The release to developers of Google's Linux-based Android operating system for mobile phones reveals that the prototype software shares at least a few aspects in common with interfaces from the company's Bay Area neighbor, Apple.
This initial version already taps into most of the features handset makers and third-party developers will need, Google says. Besides access to Google's own search tools, Android provides hooks for 3G data access, hardware 3D acceleration, and music and video playback. Control can stem from either a traditional button layout or a touchscreen.
The code reaches deeply enough that programmers can rewrite the dialer if they choose, the Mountain View, California-based company adds.
However, the kit also includes code that, for some, may confirm Google's increasingly strong ties to Apple, manifested most often for observers by the presence of Google chief Eric Schmidt on Apple's Board of Directors. The most conspicuous link is the choice of the WebKit rendering platform for its web browser — the same engine that acts as the foundation for Apple's Safari browser on computers and the iPhone. The choice comes despite Google's partial involvement in the development of Mozilla's Firefox browser.
Android's default operating system, found both in a bundled phone emulator and in a demonstration video (shown below), also bears a striking similarity in places to various components of Apple's operating systems. In touchscreen mode, Google's browser also renders pages at full desktop size and relies on taps and finger dragging to scroll through the page.
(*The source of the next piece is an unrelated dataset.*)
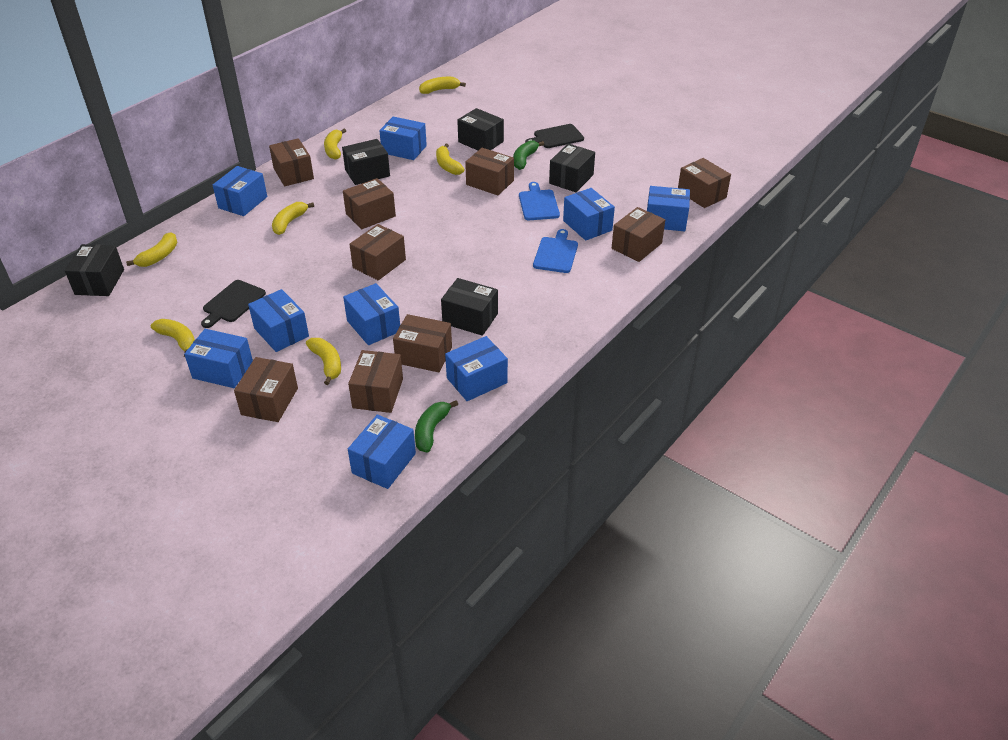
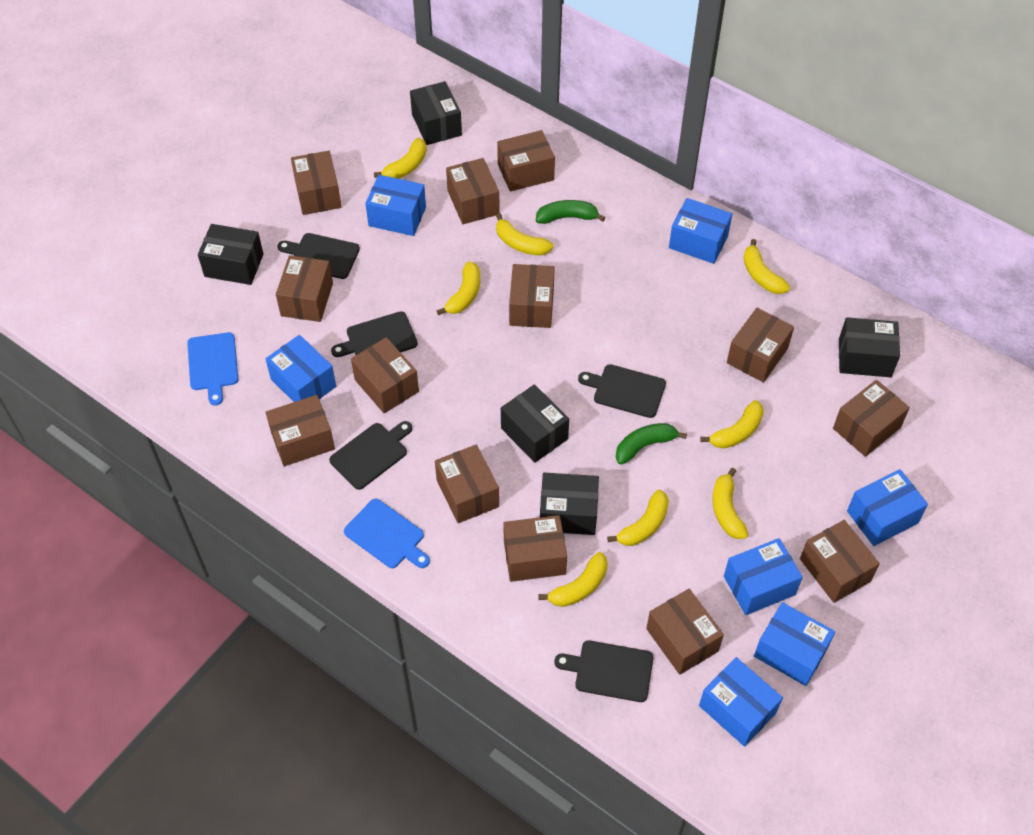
black cutting board: 2 -> 5
blue box: 9 -> 7
brown box: 9 -> 13
yellow banana: 7 -> 8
Other, smaller aspects also appear to draw from lessons learned from the iPhone or the Mac. A main menu for button-focused phones asks users to pick from an icon tray that behaves like the Mac OS X dock; users also flip through their recent web browser history with a Cover Flow-style interface and receive pop-up notices in a translucent window not unlike that seen on the iPhone or iPod touch.
Whether or not these interface similarities will reach shipping products is unknown. In contrast to most closed-source operating systems, none of the handset makers signed up to develop Android-based phones are obligated to leave either the cosmetic appearance of the user interface or the features themselves unaltered.
61 Comments
Uh.... what happened to "over 200 patents that we'll vigorously protect"?
^^^
No shit.
Amazing rip off of Apple. The contacts icon is almost identical to the address book icon. The look and feel is very reminiscent of Apple.
Oh and it'll come on cheap subsidized phones on 3g and WiMax networks. This is going to be serious competition for the iPhone.
Yeah, weird.
The app launcher UI resembles KDE 4 mockups now on Beta 4.
It's an amazingly obvious rip-off. I felt like I was watching an iPhone ad. There has to be more behind this because the Android dock, browser, visual web history and dialer are all clearly derived from either the desktop or mobile versions of OS X. The web history and dialer in particular seem to be complete photocopy jobs. There's no way Google could expect to get away with this without some sort of deal with Apple, so my guess is we'll find out there's something going on behind the scenes when the iPhone SDK is released.